Edin and Nelson ignore the subject of abusive behavior in men. Instead, despite the fathers’ caring attitudes, we are told, the mothers kick them out because they don’t earn sufficient income. And on the impact of multi-partner fertility on children, Doing the Best I Can offers one benign sentence: “Kids are amazingly resilient, but the rate of family change among children of unwed fathers has become so rapid, and now leads to such complicated family structures, that kids might have a hard time adjusting.”

Academic studies paint a much grimmer picture. After surveying the evidence, Sara McLanahan and Christopher Jencks concluded earlier this year,

[A] father’s absence increases antisocial behavior [among children], such as aggression, rule breaking, delinquency, and illegal drug use. These antisocial behaviors affect high school completion independent of a child’s verbal and math scores. Thus it appears that a father’s absence lowers children’s educational attainment…by disrupting their social and emotional adjustment and reducing their ability or willingness to exercise self-control.
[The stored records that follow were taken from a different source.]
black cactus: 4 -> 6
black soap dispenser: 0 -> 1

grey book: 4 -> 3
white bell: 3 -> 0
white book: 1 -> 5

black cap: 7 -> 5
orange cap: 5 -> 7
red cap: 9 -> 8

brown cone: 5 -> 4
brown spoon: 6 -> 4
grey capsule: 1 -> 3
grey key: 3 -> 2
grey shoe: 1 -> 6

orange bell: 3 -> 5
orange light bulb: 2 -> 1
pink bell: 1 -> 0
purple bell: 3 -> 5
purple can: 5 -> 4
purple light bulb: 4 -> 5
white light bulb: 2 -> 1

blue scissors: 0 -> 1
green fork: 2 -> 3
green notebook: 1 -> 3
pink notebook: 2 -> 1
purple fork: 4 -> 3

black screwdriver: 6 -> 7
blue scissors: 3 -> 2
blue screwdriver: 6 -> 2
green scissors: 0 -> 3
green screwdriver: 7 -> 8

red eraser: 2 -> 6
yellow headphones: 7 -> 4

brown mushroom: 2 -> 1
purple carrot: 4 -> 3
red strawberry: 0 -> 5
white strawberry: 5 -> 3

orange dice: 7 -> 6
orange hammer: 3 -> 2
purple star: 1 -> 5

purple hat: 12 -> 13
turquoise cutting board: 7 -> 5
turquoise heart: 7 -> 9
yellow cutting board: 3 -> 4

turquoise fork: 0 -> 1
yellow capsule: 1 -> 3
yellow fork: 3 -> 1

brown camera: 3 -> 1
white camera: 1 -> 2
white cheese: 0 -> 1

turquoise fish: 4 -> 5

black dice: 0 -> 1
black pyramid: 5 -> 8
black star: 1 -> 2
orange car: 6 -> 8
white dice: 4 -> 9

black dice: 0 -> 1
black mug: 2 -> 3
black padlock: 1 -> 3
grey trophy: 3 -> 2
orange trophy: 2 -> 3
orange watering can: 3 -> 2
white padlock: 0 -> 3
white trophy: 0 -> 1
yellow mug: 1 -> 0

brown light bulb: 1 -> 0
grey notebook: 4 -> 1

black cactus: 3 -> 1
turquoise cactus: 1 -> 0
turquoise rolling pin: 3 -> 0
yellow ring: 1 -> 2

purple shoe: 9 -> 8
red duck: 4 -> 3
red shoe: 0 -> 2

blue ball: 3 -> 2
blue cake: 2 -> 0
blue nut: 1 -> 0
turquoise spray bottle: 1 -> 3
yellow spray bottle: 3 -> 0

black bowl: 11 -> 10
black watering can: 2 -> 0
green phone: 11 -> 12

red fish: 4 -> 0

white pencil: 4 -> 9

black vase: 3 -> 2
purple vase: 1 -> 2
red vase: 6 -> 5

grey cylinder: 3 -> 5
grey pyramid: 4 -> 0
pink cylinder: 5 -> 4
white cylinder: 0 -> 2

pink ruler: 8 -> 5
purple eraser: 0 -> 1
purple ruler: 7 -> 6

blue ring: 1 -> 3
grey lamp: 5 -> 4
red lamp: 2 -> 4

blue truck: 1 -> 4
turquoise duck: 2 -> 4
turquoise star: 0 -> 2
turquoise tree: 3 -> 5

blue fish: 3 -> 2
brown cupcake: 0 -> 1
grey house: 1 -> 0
The effects of growing up without both parents when it comes to aggression, rule breaking, and delinquency are also larger for boys than for girls. Marianne Bertrand and Jessica Pan found in 2011 that the behavior of boys is far more dependent upon good parenting practices — spending time with a child, emotional closeness, and avoiding harsh discipline — than that of girls. Such parenting habits are far more common in two-parent families, which helps to explain why boys with absent fathers are more likely to be suspended and have other behavioral problems than boys who have both parents at home.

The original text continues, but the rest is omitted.